In this issue, Infants & Young Children (IYC) addresses some of the most interesting and critical problems facing our field. Establishing a meaningful link between assessment procedures and intervention goals has been a problem that has plagued our field for some time. For many, there is a considerable discomfort with our standardized assessment approaches, believing they fail to accurately portray a child's developmental profile and to do so in a manner and context that is compatible with intervention strategies that are practical. To address this concern, the advantages of an “authentic assessment” alternative are discussed in this issue.
Any assessment process, however, must be embedded within a sensitive and responsive early intervention system. One such system focusing on children with special healthcare needs is outlined in this issue, providing important principles for care and discussing how such systems can be constructed and monitored. The process for creating such a system is especially instructive.
Another article provides a discussion of self-assessment instruments to help programs ensure that what they are doing is consistent with core values and principles. Taken together, we should applaud this movement to provide useful and feasible tools that are consistent with best practices.

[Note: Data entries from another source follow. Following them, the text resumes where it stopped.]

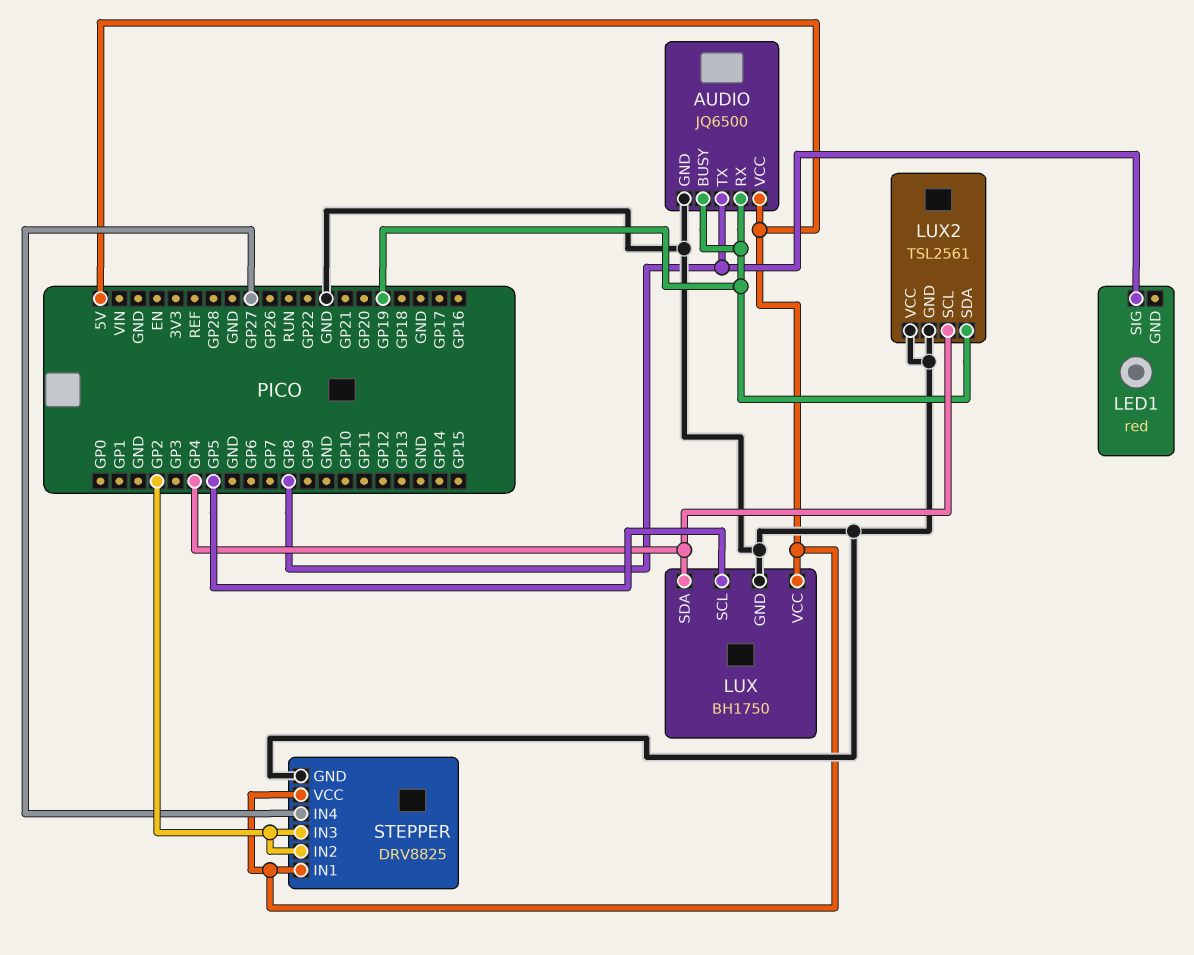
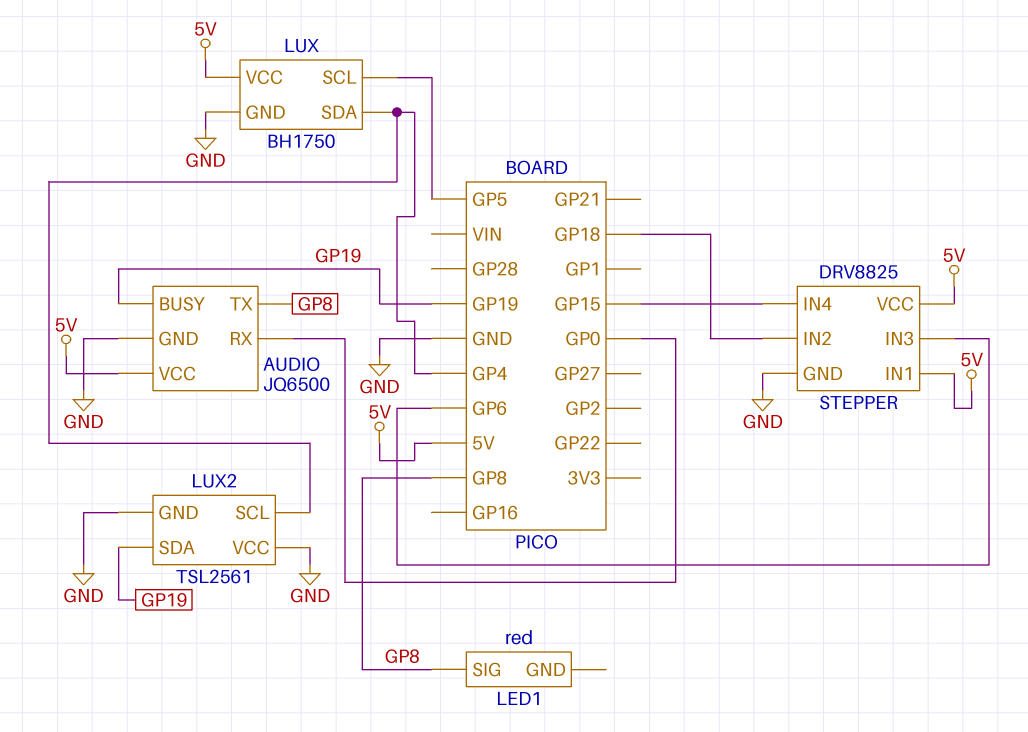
AUDIO pin RX: GP19 -> GP0
STEPPER pin IN2: GP2 -> GP18
STEPPER pin IN3: GP2 -> GP6
STEPPER pin IN4: GP27 -> GP15

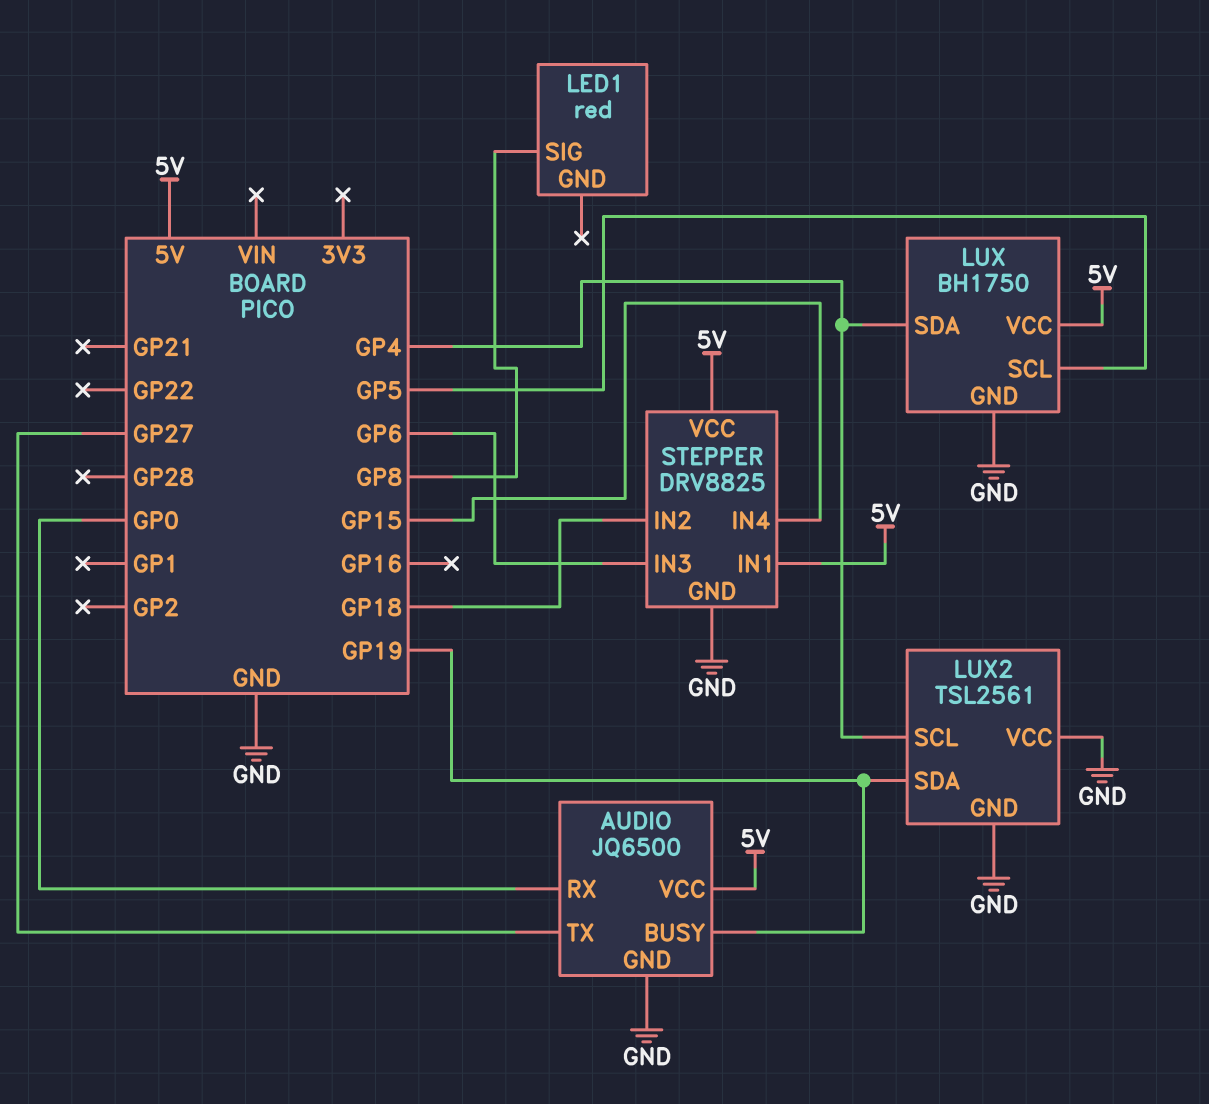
AUDIO pin TX: GP8 -> GP27

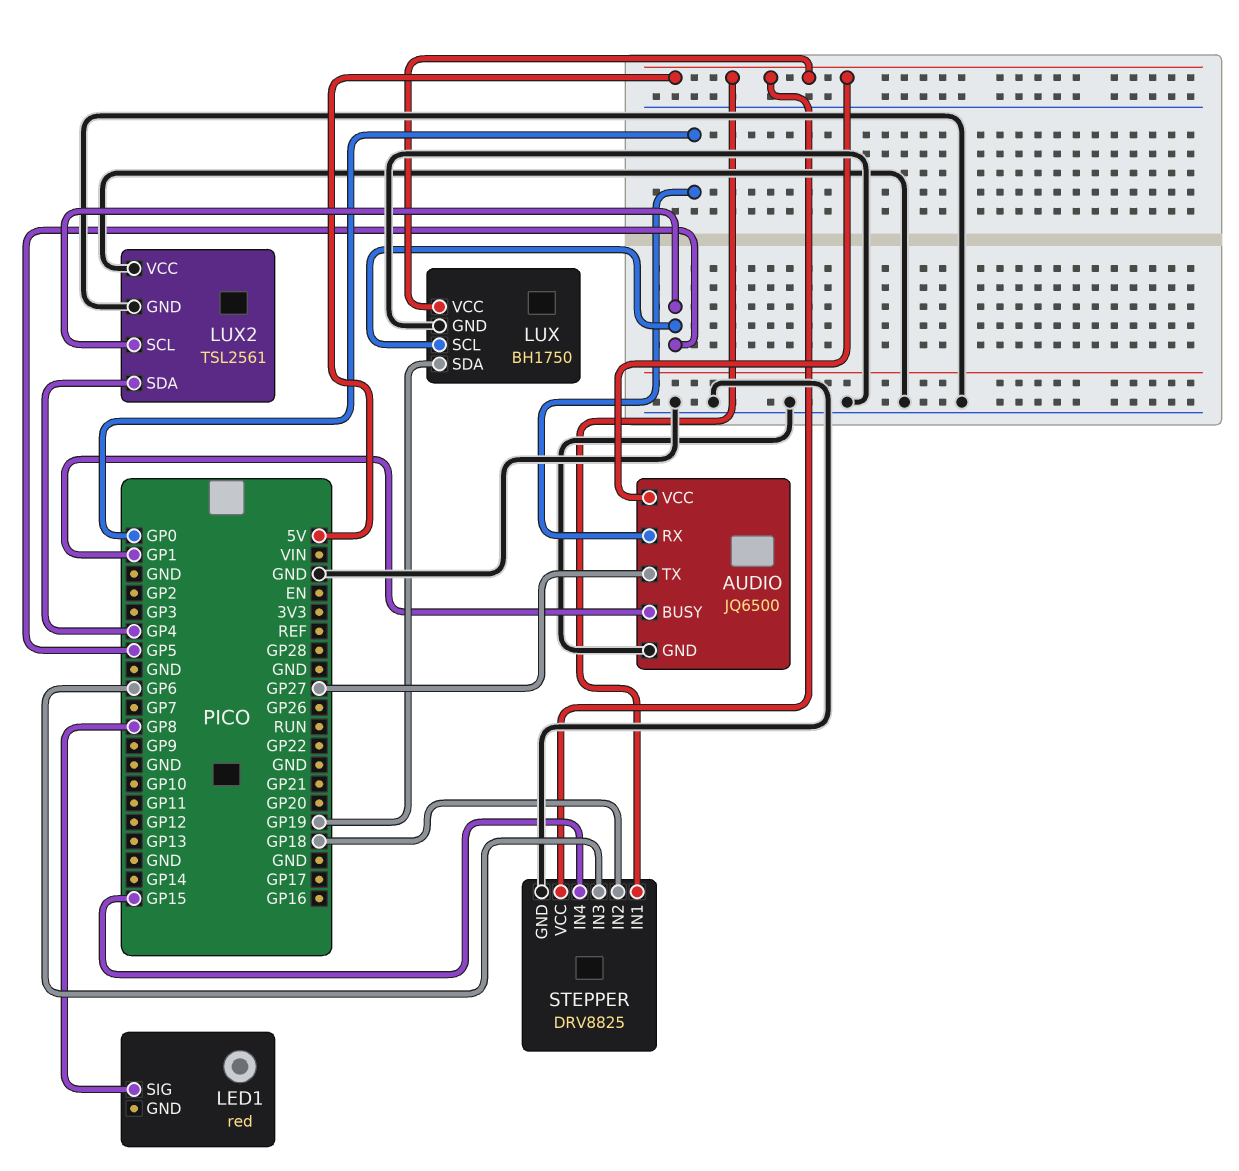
AUDIO pin BUSY: GP19 -> GP1
LUX pin SDA: GP4 -> GP19
LUX2 pin SCL: GP4 -> GP5
LUX2 pin SDA: GP19 -> GP4

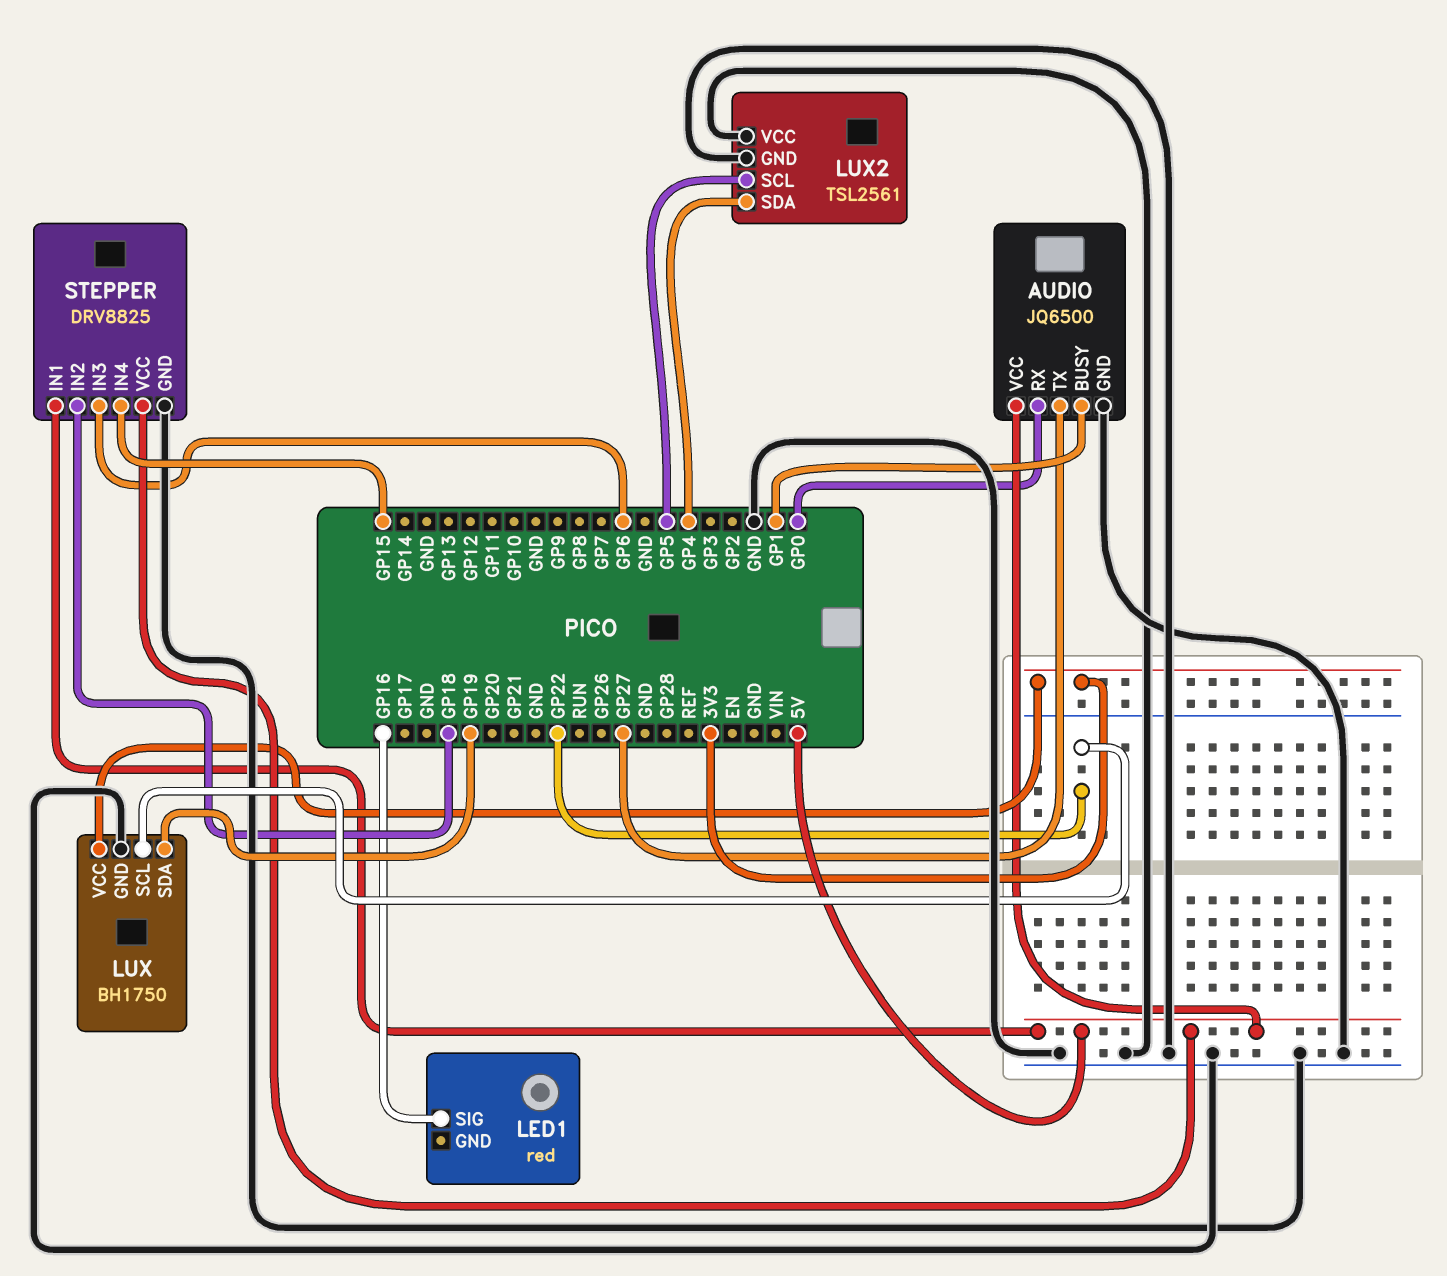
LED1 pin SIG: GP8 -> GP16
LUX pin SCL: GP5 -> GP22
LUX pin VCC: 5V -> 3V3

A surprisingly poorly studied area of the early development of children with developmental delays is the co-occurrence of behavioral problems. Recent research has found that substantial behavior problems can be reliably detected even for these young children. This information is reviewed in an article in this issue and, of considerable significance, the possible causes of the emergence of these problems is discussed. Clearly, we now have information sufficient to inform thoughtful preventive intervention programs for children with delays in order to minimize behavioral problems.
Similar suggestions to help translate empirical findings to intervention programs can be found in another article focusing on the role that joint attention skills play in promoting children's language development. This important construct appears to be of central concern for many different groups of young children with disabilities, including those with hearing impairments, children with Down syndrome, and children with autism. In fact, as discussed in another article focusing on the early concerns of parents of children with autism, it may well be important to sensitize parents to social-communicative domains in general and to employ further probes as dictated by responses. In so doing, better tools to identify children early may emerge.
Finally, in keeping with IYC's close connection with the International Society on Early Intervention, IYC presents an in-depth discussion of the state of early intervention in Spain, with a special emphasis on future developments. The systems approach outlined has much in common with that found in North America, yet the differences are equally apparent as well.